Prime Minister Justin Trudeau says he wants to make it easier for more Canadians to drive electric vehicles, and he isn’t ruling out nuclear power as a cleaner source of energy.
Trudeau said electric vehicles fight pollution, but often are too expensive for many Canadians.
“We know we need to cut emissions,” he said Monday at an outdoor news conference at Royal Roads University in Colwood, a Victoria suburb. “We know we need to reduce pollution and one of the best ways of doing that is to get more clean cars on the road.”
Last week’s federal budget placed an emphasis on transitioning to the green economy, which included expanding the availability of zero-emission vehicles and charging stations, Trudeau said.

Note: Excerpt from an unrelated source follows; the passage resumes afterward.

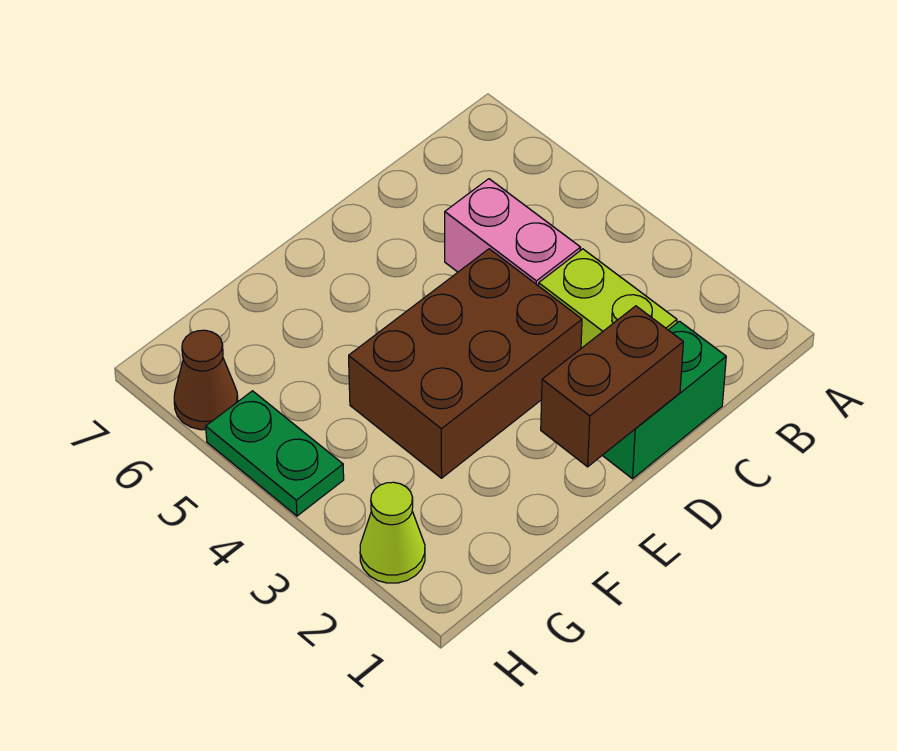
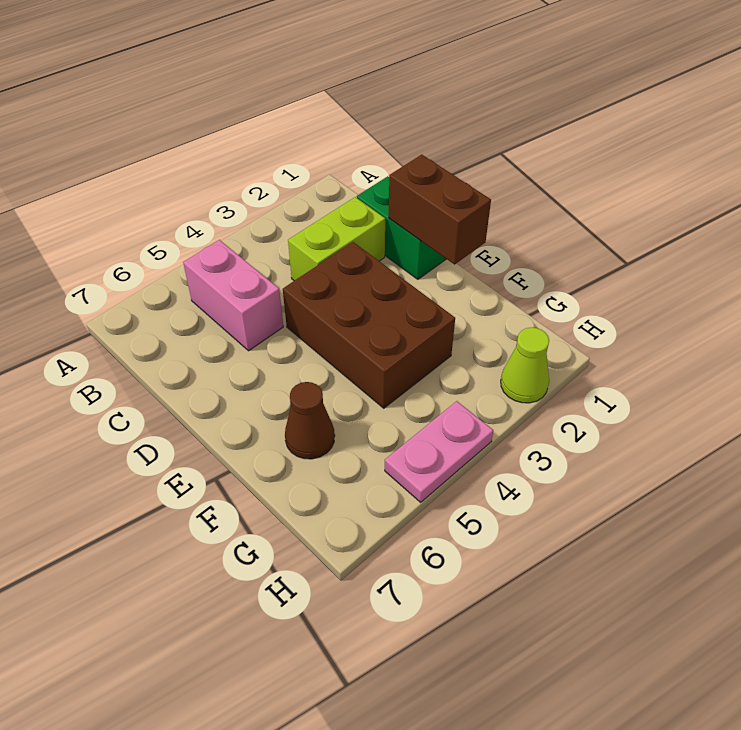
pink brick C4:C5 level 1 -> pink brick B5:C5 level 1
green plate H4:H5 level 1 -> pink plate H4:H5 level 1
brown cone H6 level 1 -> brown cone F6 level 1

The federal government will extend a current program that offers electric vehicle buyers up to $5,000 to help with purchases and it will introduce mandatory sales targets that require 20 per cent of all vehicles sold by 2026 to be electric, he said.
“We know electric vehicles are more expensive upfront even if over the long term they turn out to be cheaper,” said Trudeau. “We know people need that help upfront.”
The sales target program will expand over the coming years, said Trudeau, with 60 per cent of vehicle sales being electric by 2030 and 100 per cent by 2035.
The 2022 budget includes $400 million over five years to expand charging infrastructure.
“The investment in this budget is going to allow for thousands more (charging stations),” Trudeau said. “We know that that is a key path forward in helping families make that final decision to switch to electric.”
In order to charge those vehicles, Trudeau said Canada must embark on more electrification programs, including the possibility of increased nuclear power.
Article content“It’s very clear, first of all, that we need to reduce our emissions, we need to reduce our dependence on oil-and-gas,” he said. “If we didn’t already know that, the conflict in Ukraine right now with Russia’s illegal invasion is emphasizing just how much we need to be able to find cleaner sources of energy for our communities, for our country.”
Trudeau didn’t expand on the possible expansion of nuclear power in Canada, saying, “Nuclear’s on the table, absolutely.”
A spokeswoman for a Canadian clean energy think-tank said five per cent of Canada’s vehicle sales are already electric models, with B.C. at 13 per cent.
Merran Smith, Clean Energy Canada executive director, said recent data suggests 80 per cent of Canadians are open to considering an electric vehicle.
“Despite the high sticker price of an EV, the fuel and maintenance savings are so significant that the EV version often comes out tens of thousands of dollars cheaper,” she said at the news conference. “That’s the future.”
Three senior cabinet ministers were also in B.C. and Yukon on Monday to discuss the budget.
International Development Minister Harjit Sajjan was scheduled to be in Kelowna for a clean economy announcement and Natural Resources Minister Jonathan Wilkinson was slated to travel to Whitehorse to announce a clean energy partnership with Yukon and the Indigenous-run Tlingit Homeland Energy Limited Partnership.
Federal Fisheries Minister Joyce Murray was scheduled to be in Richmond for an infrastructure announcement.
Trudeau’s tour also included meetings scheduled with Victoria Mayor Lisa Helps and the City of Victoria Youth Advisory Council.